The dollar should appreciate between 15 and 30 percent to trade at levels that oscillate between 44 and 50 pesos, According to the estimates of the Rural Association of Uruguay (ARU), from where they question the exchange delay, with a ticket that is in its lowest point since February 2020.
The request comes at a time when the US currency is going through a bearish process, with nine consecutive wheels in reverse and with the novelty that occurred this Tuesday, when it pierced the barrier of the 38 pesos after more than three years and closed in 37,931 pesos, according to the price of Central Bank of Uruguay (BCU).
Rocío Lapitz, economist from the area of agroeconomic studies of the ARU, He argued his position of a dollar between 44 and 50 pesos in two reasons. When questioning the current value, close to 38 pesos, the specialist postulated the real change of balance of the Central Bank of Uruguay (BCU), which places the dollar 15% above its current value, according to Blasina y Asociados.
Thus, it was based on the official estimate of the so-called “exchange rate delay” that the sector talks about. Lapitz also used a historical average that takes into account the last 40 years and assured that there is an imbalance that reaches 30%.

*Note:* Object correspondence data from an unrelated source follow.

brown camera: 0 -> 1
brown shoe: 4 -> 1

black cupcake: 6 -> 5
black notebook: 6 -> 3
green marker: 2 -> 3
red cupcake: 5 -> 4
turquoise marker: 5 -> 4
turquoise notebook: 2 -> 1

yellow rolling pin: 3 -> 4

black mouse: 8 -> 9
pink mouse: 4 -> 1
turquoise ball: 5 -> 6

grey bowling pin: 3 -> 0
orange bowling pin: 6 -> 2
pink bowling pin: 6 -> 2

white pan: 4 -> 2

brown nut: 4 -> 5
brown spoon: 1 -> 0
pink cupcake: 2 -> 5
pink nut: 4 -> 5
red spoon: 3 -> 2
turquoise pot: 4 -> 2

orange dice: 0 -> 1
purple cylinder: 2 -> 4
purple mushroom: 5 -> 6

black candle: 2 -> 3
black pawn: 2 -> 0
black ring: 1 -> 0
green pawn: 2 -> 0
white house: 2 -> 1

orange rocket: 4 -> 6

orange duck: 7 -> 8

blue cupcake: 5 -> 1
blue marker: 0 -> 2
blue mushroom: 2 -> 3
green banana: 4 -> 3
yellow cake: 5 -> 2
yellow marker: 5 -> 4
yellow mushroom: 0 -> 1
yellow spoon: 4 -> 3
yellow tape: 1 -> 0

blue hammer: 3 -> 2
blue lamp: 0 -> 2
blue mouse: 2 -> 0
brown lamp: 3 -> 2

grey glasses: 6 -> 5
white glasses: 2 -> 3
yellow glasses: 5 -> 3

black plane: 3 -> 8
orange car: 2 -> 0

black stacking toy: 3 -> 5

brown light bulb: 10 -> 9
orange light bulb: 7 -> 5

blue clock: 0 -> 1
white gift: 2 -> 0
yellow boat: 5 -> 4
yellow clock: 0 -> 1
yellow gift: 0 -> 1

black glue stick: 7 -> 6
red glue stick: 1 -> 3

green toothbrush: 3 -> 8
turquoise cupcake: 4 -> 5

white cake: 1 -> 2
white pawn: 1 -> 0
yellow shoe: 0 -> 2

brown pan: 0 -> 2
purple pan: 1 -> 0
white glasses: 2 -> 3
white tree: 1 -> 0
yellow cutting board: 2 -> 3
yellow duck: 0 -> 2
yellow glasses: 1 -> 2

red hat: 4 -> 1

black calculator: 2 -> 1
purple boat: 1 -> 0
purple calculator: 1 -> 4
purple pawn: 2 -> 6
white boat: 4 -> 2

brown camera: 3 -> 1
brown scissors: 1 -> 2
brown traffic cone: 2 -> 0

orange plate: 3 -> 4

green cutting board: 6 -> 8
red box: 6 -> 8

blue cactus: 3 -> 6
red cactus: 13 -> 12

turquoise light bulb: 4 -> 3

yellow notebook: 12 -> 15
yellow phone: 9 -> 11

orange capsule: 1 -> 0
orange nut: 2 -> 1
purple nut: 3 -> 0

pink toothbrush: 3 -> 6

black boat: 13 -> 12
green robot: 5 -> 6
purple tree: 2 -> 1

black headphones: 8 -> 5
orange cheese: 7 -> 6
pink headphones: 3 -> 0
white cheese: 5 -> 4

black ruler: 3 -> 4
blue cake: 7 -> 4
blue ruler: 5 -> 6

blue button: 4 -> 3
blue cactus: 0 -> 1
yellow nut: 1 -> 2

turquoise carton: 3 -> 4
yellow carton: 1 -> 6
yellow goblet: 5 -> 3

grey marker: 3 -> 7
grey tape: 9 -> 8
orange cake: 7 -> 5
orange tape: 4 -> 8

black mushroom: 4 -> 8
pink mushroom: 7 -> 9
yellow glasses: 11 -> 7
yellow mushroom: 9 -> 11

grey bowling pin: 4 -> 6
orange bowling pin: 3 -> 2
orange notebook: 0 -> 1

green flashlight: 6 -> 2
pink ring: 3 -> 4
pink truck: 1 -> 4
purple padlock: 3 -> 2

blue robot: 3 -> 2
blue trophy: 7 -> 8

The ARU asks the government for a rate reduction
For the ARU economist, “The solution does not involve the intervention of the Central Bank in the exchange market”, since it was a recurring criticism of previous administrations. Therefore, they ask that the rate reduction be “a little more marked, to give some signal to the market”.
On the other hand, when analyzing the causes of the “exchange delay”, pointed out that are not exports as it happened last year, since that item is in decline. “Today perhaps one of the factors is the monetary rate in pesos, the transfer of investors who go to pesos for having a more attractive rate”, considered Lapitz.
From the Rural Federation they assure that “competitiveness deteriorates”
previously, since the rural federation They had pointed out that the exchange rate represents “a determining factor that deteriorates competitiveness” in the sector. Was the outgoing president of that entity, Martín Uria, who also demanded that the national administration eliminate the 1% tax on livestock, as promised.
From the federation they asked the government to carry out reforms to allow a “more competitive economy”. In this tone, they assured that “the existing exchange rate delay is a determining factor that deteriorates the competitiveness” of the sector and, although they valued “the measures adopted” against the drought, they requested “adjust bureaucratic times to the needs of production”.